Les arcs en ciel effleuraient sa peau comme si une enfant avait bombardé une terre d'ocre de pastels un jour de pluie et d'ennui. Malgré le bruit et l'agglutinement de la foule, toujours centrée autour du maître de la maison, l'ambiance restait feutrée. Était-ce dû aux douces attentions de Crius envers chacun, habitués comme anonymes, se montrant en cet endroit ? Toujours était-il qu'elle se sentait comme invisible ; rien de plus normal : personne n'aurait fait attention à une jeune fille au teint grisâtre, aux cheveux ras, à la silhouette froissée et étrangement rabougrie pour son âge. De plus, Sid n'avait absolument pas envie qu'on la remarque. Elle était un soleil discret, à demi éteint, qui brillerait que pour une seule personne en cette fin d'après-midi. Elle ne regrettait aucunement d'être ici. Les idiotes et les poivrots ne regrettent jamais rien, du moins pas dans le feu de l'action.

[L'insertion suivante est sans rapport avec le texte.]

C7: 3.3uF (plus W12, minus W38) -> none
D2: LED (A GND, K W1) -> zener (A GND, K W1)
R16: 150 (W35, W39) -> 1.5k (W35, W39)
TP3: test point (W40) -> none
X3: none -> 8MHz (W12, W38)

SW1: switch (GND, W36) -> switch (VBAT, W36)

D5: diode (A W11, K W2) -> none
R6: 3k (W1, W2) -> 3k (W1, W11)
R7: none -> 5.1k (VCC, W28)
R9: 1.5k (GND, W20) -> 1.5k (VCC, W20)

Crius s'extirpa de ses bouteilles et de ses verres comme un contorsionniste aux guibolles d'acier ; une drôle d'araignée imposante, qui en a vu d'autres, qui en a vu plus que toi. Sid prenait un plaisir inexplicable à le regarder travailler : sans doute était-ce lié à l'effet maître dans son royaume. Une sorte de fascination un peu malsaine et obsessive, m'voyez. Dans la transparence de ses apparences brutes demeurait une sorte d'élégance indéniable, comme celle d'une danseuse étoile au corps d'haltérophile. Ouais. Comme une danseuse étoile dans un corps d'haltérophile, exactement. On ne pouvait dire la même chose de sa propre personne, malheureusement ; sa posture d'adolescente blasée mais rebelle ne l'avait jamais quittée, comme une seconde peau encore assez souple pour qu'elle puisse la supporter. Regard vivace, presque épileptique et les épaules en avant, comme pour parer le premier coup qui voudrait l'atteindre. Un drôle d'air un peu méfiant ; animal traqué sans jamais avoir vécu la violence. Masque arraché sur le visage de sa mère, plus par mimétisme qu'autre chose. Un héritage comme un autre, somme toute.
Le maître des lieux attrapa habilement un petit verre, si petit que même un lilliputien ne pourrait nourrir l'espoir de s'y noyer et jongla comme un artiste de rue avec une bouteille qui semblait remplie de miel. Sid savait bien que Crius aimait servir ses trésors liquides et en faire un petit spectacle. Si elle s'était prêtée au jeu, elle aurait sûrement tout cassé : la pauvre n'avait jamais été réellement coordonnée ou réactive ; seule la couture était assez calme pour qu'elle puisse s'y consacrer sans faire pleurer les veines de ses doigts toutes les cinq minutes. Tandis que Crius prenait tranquillement une posture d 'écoute, bien que son air apaisé et confiant trahissait une certaine agitation, sa gorge prenait feu. « Waw, céleste catin... On en a pour son argent, avec ça. C'est bon, mais ça décape. » Sid avait du mal à comprendre que certains puissent en boire jusqu'au malaise. Elle toussa sous le regard amusé de quelques vieux pirates à la bouche lacérée ; elle avait l'impression d'avoir dix-sept ans à nouveau, alors qu'elle buvait des bières en cachette avec Saga. C'était il y a un bon moment déjà, mais elle s'en rappelait avec une sorte de mélancolie qui est commune aux souvenirs visqueux de l'adolescence. La sagesse de vieil ours ne l'avait pas préparé à la question qui, elle l'admettait bien volontiers, était à la fois déplacée et inattendue. Un peu du genre, toi aussi, t'es un vieux con, tu comprendras facilement. Elle regardait parfois Crius comme elle regardait son père et c'était une très mauvaise habitude, elle le savait parfaitement. Un peu comme mettre trop de sucre dans le café pour en dissimuler l'amertume. Une habitude de lâche.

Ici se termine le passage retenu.